Jakarta, Katasulsel.com – Di balik layar kritik yang menggema, terselip jejak licik yang mengendap. Proyek fiktif senilai Rp5 miliar di tubuh Kementerian Pertanian (Kementan) bikin geger. Bukan karena jumlahnya. Tapi karena pelakunya—diduga bukan pejabat, bukan kontraktor, tapi pengamat.
Ya. Pengamat pertanian. Yang selama ini berdiri di podium akademis, berkoar soal data, statistik, bahkan menyebut diri “penjaga nurani pertanian”. Kini, ia dilirik sebagai aktor di panggung gelap: proyek fiktif, dokumen palsu, anggaran ambyar.
Menteri Pertanian, Andi Amran Sulaiman, membongkar fakta ini. Dengan nada datar, tapi kalimat tajam, ia bicara. “Sebagian tandatangan palsu. Barang tidak digunakan. Nilainya? Lima miliar. Pelakunya? Orang yang selama ini paling keras mengkritik kami,” kata Amran, Kamis (17/4/2025), di Jakarta Selatan.
Nama tak disebut. Tapi petunjuk berserakan. Sering tampil di publik. Aktif membagikan data. Gemar menyerang pemerintah, khususnya sektor pertanian. Kritiknya—menurut Amran—tak membangun, bahkan menyesatkan.
“Kami analisa. Sebagian besar datanya salah. Tidak konstruktif. Tapi ternyata dia juga ikut main proyek,” lanjutnya.
Istilahnya: the watchdog turns into the wolf. Pengamat yang mestinya menjaga, justru menggigit dari dalam. Alih-alih menjadi mitra strategis, ia berubah jadi aktor dalam drama korupsi.
Hasil investigasi internal Kementan menemukan anomali. Secara metodologis, ada penyimpangan pada seluruh proses: dari perencanaan, distribusi logistik, hingga verifikasi dokumen. Sebagian pengadaan tidak dimanfaatkan. Bahkan dalam beberapa kasus, material evidence tak ditemukan sama sekali. Alias nihil. Fiktif.
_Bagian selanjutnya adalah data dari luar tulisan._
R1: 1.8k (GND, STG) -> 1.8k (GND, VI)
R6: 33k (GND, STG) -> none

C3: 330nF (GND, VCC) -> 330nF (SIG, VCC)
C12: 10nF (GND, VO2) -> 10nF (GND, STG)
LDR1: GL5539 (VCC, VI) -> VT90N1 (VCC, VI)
Lebih dari sekadar cacat administrasi. Ini sudah masuk kategori fraudulent misrepresentation. Pemalsuan dalam bentuk sistemik. Dengan motif personal. Berbungkus retorika ilmiah.
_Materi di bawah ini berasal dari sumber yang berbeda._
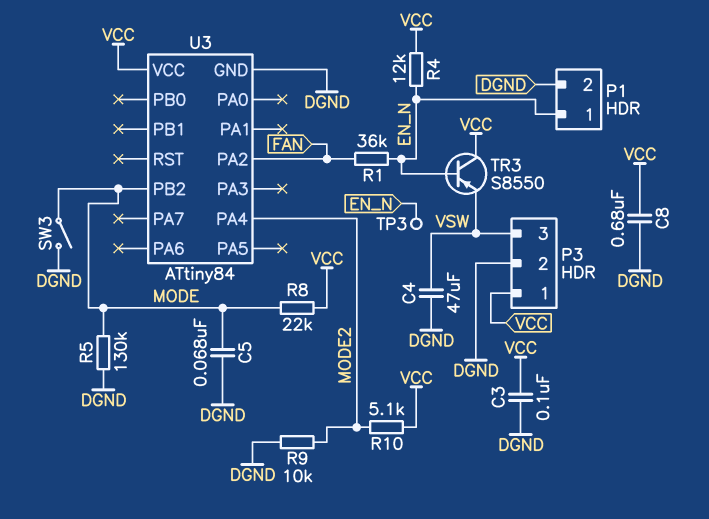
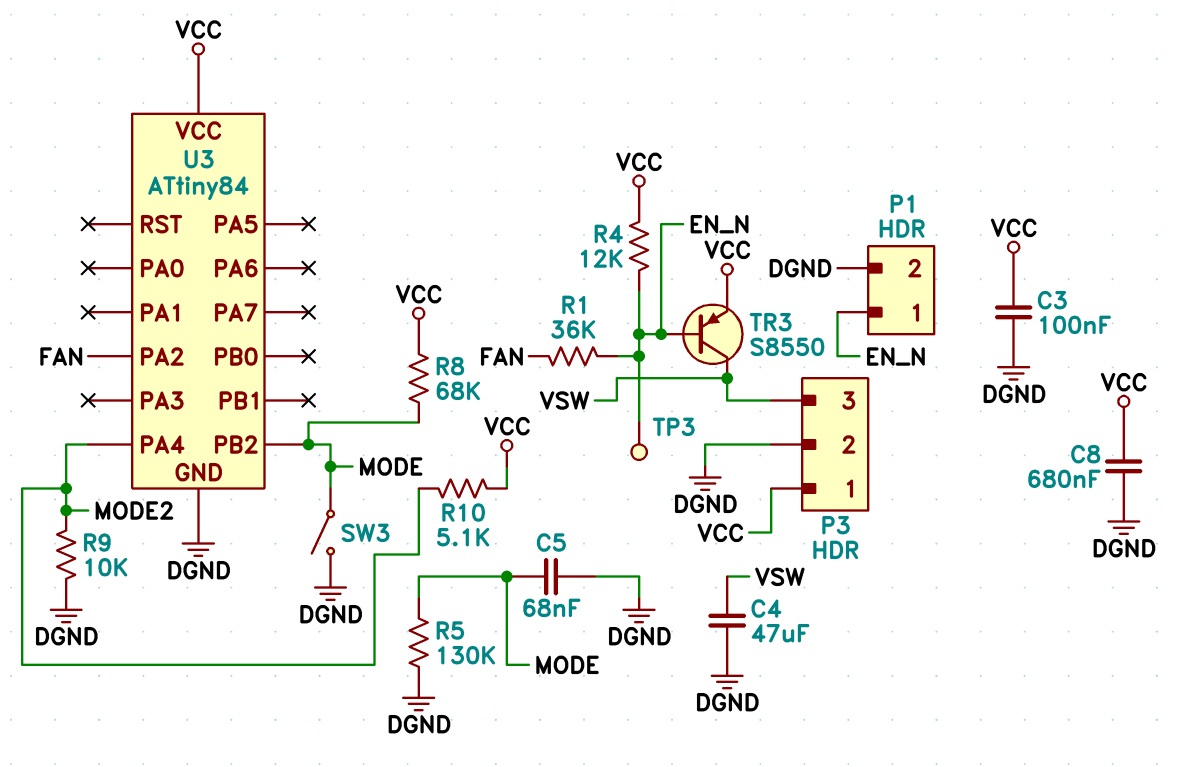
R8: 22k (MODE, VCC) -> 68k (MODE, VCC)
TR3: PNP S8550 (B EN_N, C VCC, E VSW) -> PNP S8550 (B EN_N, C VSW, E VCC)

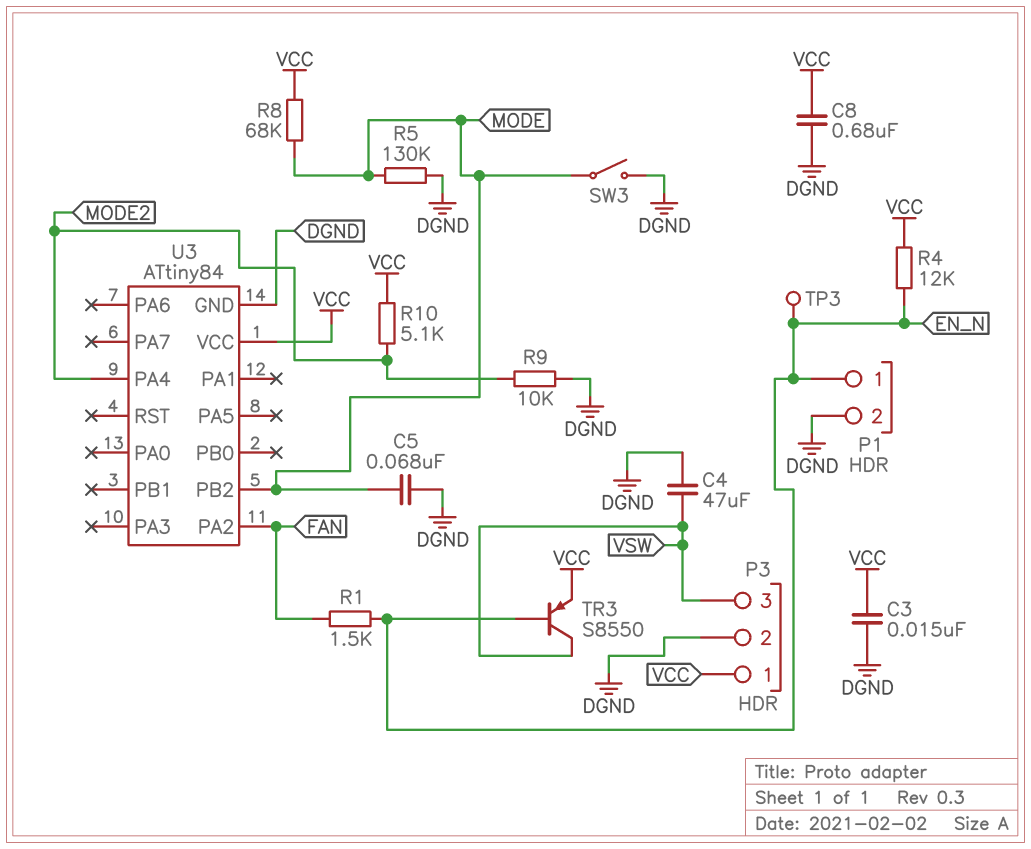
C3: 100nF (DGND, VCC) -> 15nF (DGND, VCC)
R1: 36k (EN_N, FAN) -> 1.5k (EN_N, FAN)

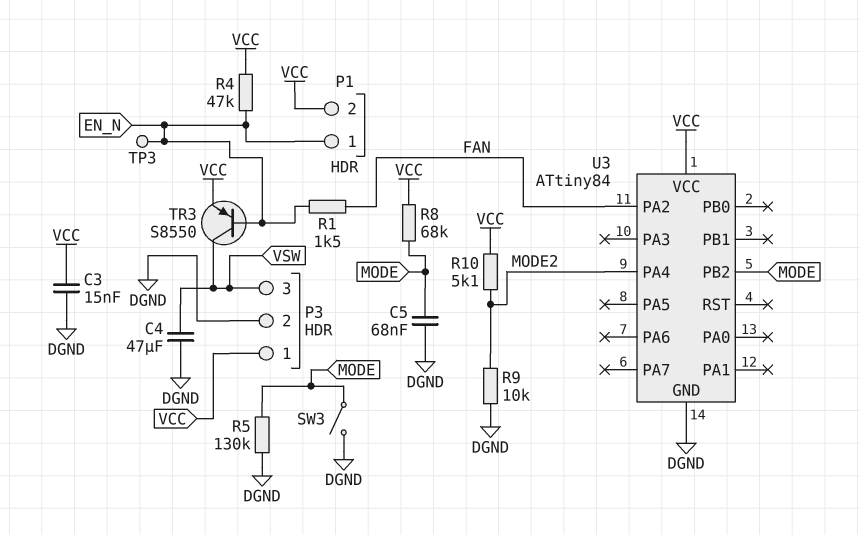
C8: 680nF (DGND, VCC) -> none
P1 pin 2: DGND -> VCC
R4: 12k (EN_N, VCC) -> 47k (EN_N, VCC)

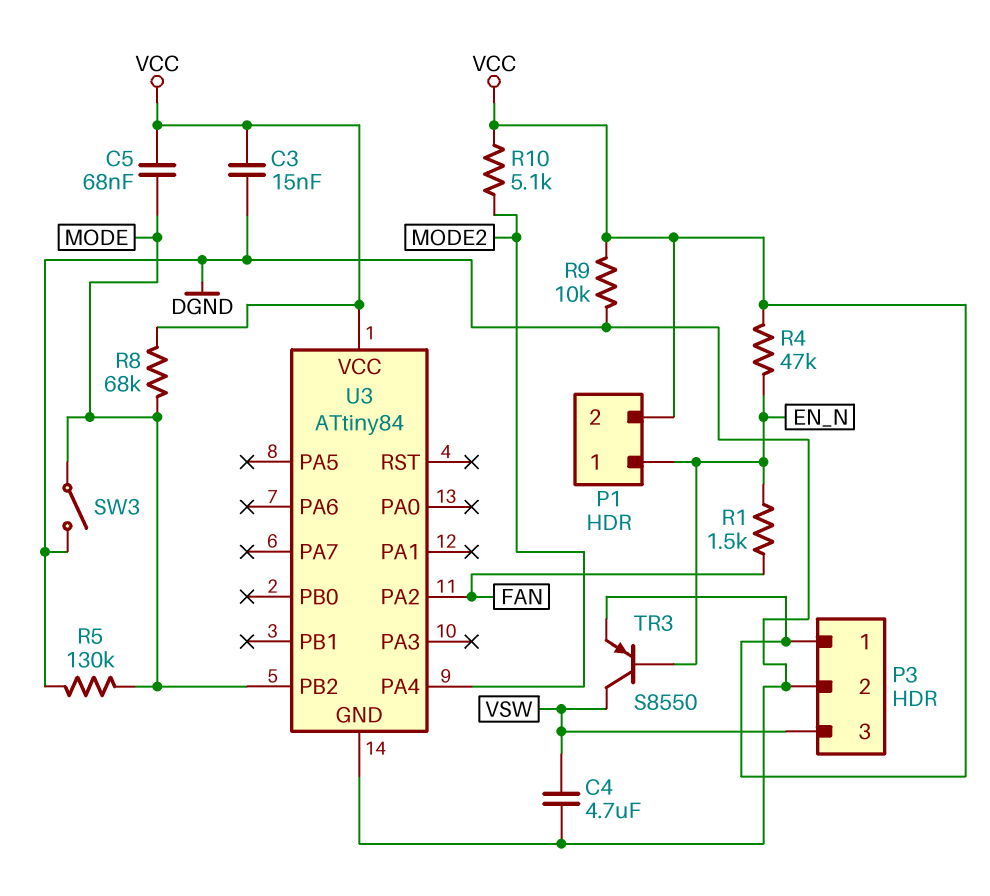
C4: 47uF (DGND, VSW) -> 4.7uF (DGND, VSW)
C5: 68nF (DGND, MODE) -> 68nF (MODE, VCC)
R9: 10k (DGND, MODE2) -> 10k (DGND, VCC)
TP3: test point (EN_N) -> none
“Ini bukan kritik intelektual. Ini pengkhianatan terhadap negara. Saya katakan, ini musuh negara,” tegas Amran.
Bahaya laten semacam ini kerap tersembunyi di balik gelar akademik dan akun media sosial. Yang tampak idealis, ternyata oportunis. Yang teriak anti-korupsi, justru ikut membidik dana subsidi.
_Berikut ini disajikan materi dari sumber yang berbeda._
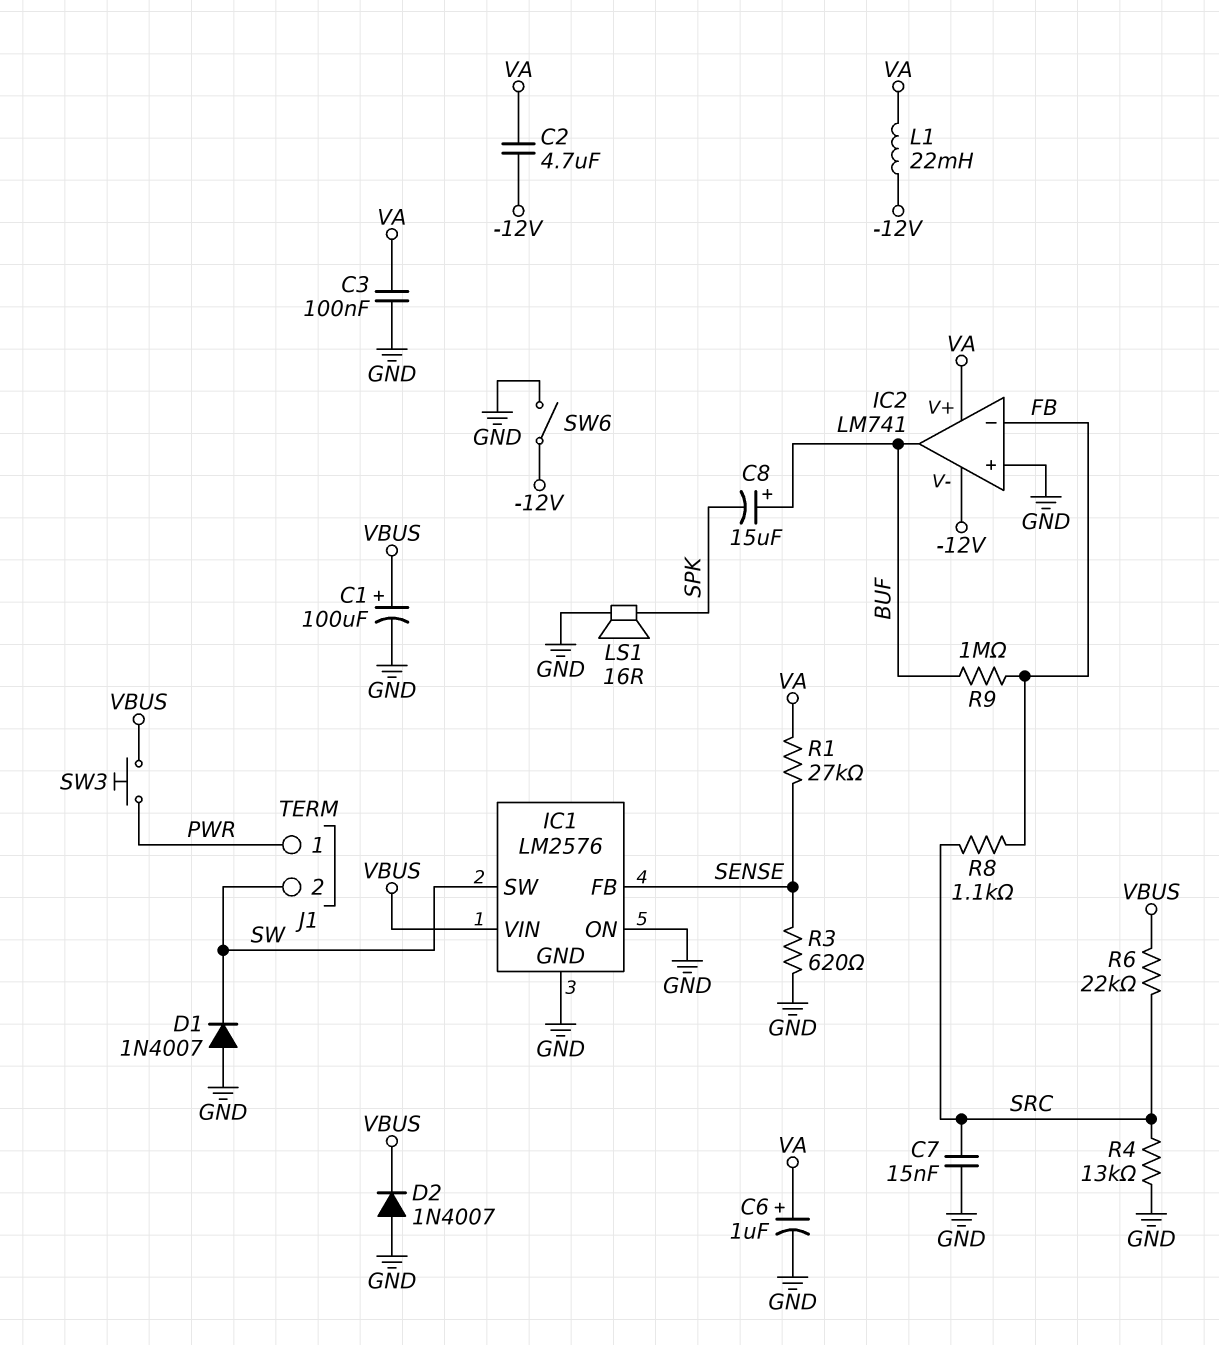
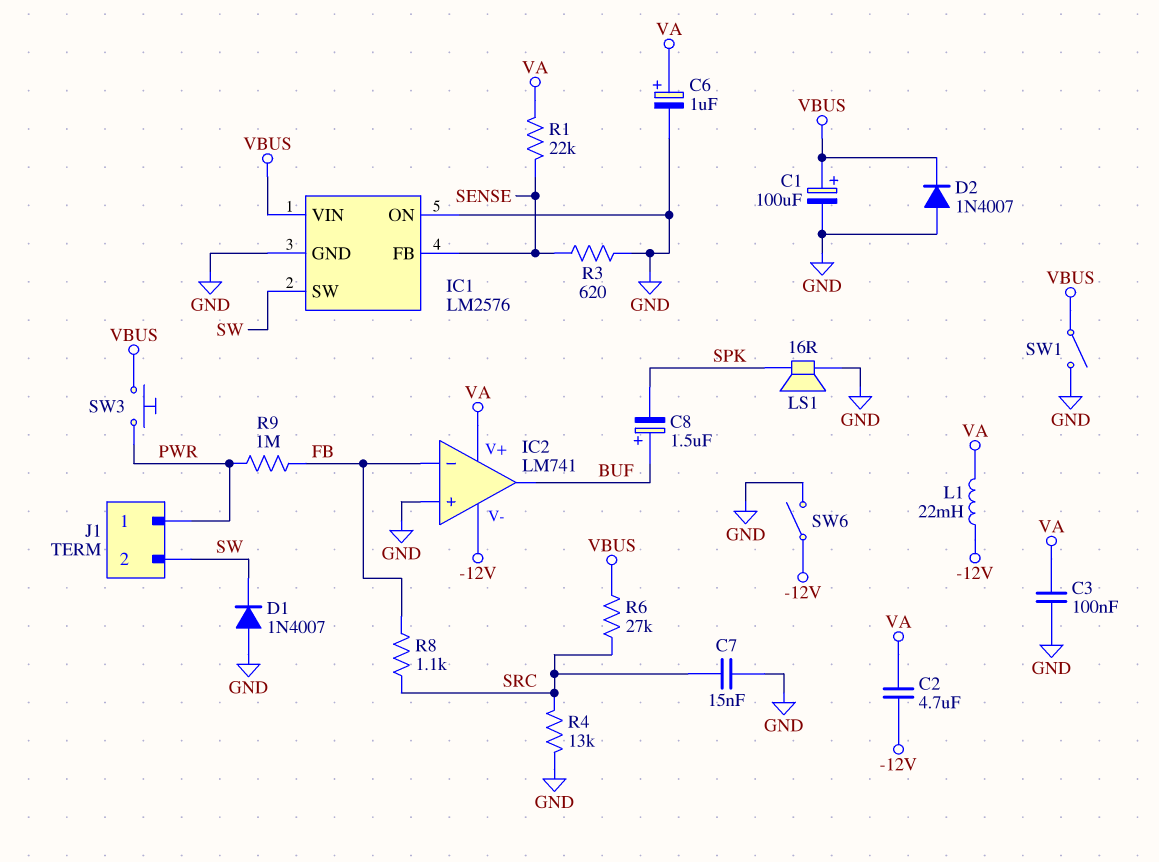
C8: 15uF (plus BUF, minus SPK) -> 1.5uF (plus BUF, minus SPK)
R1: 27k (SENSE, VA) -> 22k (SENSE, VA)
R6: 22k (SRC, VBUS) -> 27k (SRC, VBUS)
R9: 1M (BUF, FB) -> 1M (FB, PWR)
SW1: none -> switch (GND, VBUS)

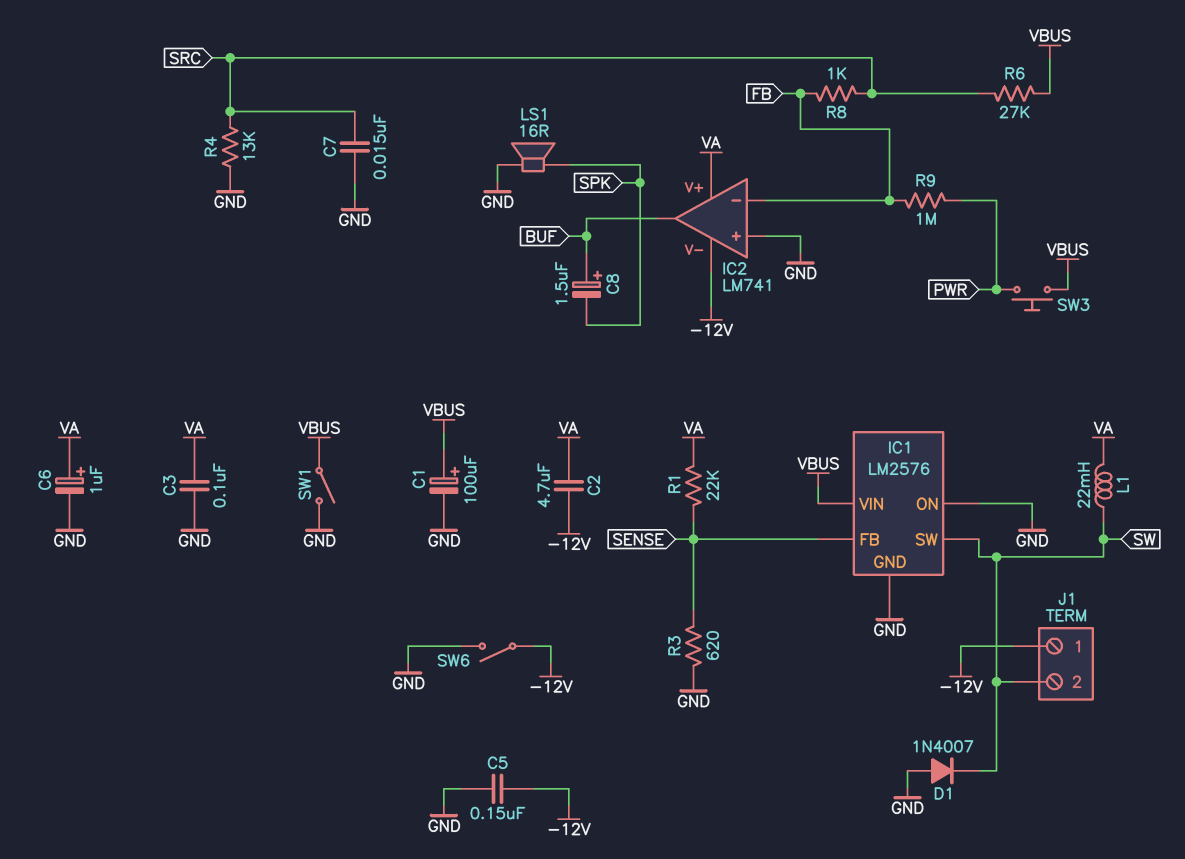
C5: none -> 150nF (-12V, GND)
D2: diode 1N4007 (A GND, K VBUS) -> none
J1 pin 1: PWR -> -12V
L1: 22mH (-12V, VA) -> 22mH (SW, VA)
R8: 1.1k (FB, SRC) -> 1k (FB, SRC)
Sampai berita ini ditulis, belum ada pernyataan resmi dari aparat penegak hukum. Tapi Amran menegaskan: seluruh dokumen, bukti, dan hasil audit telah disiapkan. Untuk diserahkan. Untuk ditindak.
“Jangan dikira kami diam. Kami tahu siapa yang bermain. Dan kami siap buka semuanya,” ujarnya.
Kritik dibungkam? Tidak. Ini bukan soal kritik. Ini soal niat. Antara mengoreksi dan mengkorupsi, hanya dipisah satu huruf: ‘n’. Niat buruk.
Dan kalau pengamat sudah ikut main proyek, lalu siapa lagi yang bisa dipercaya?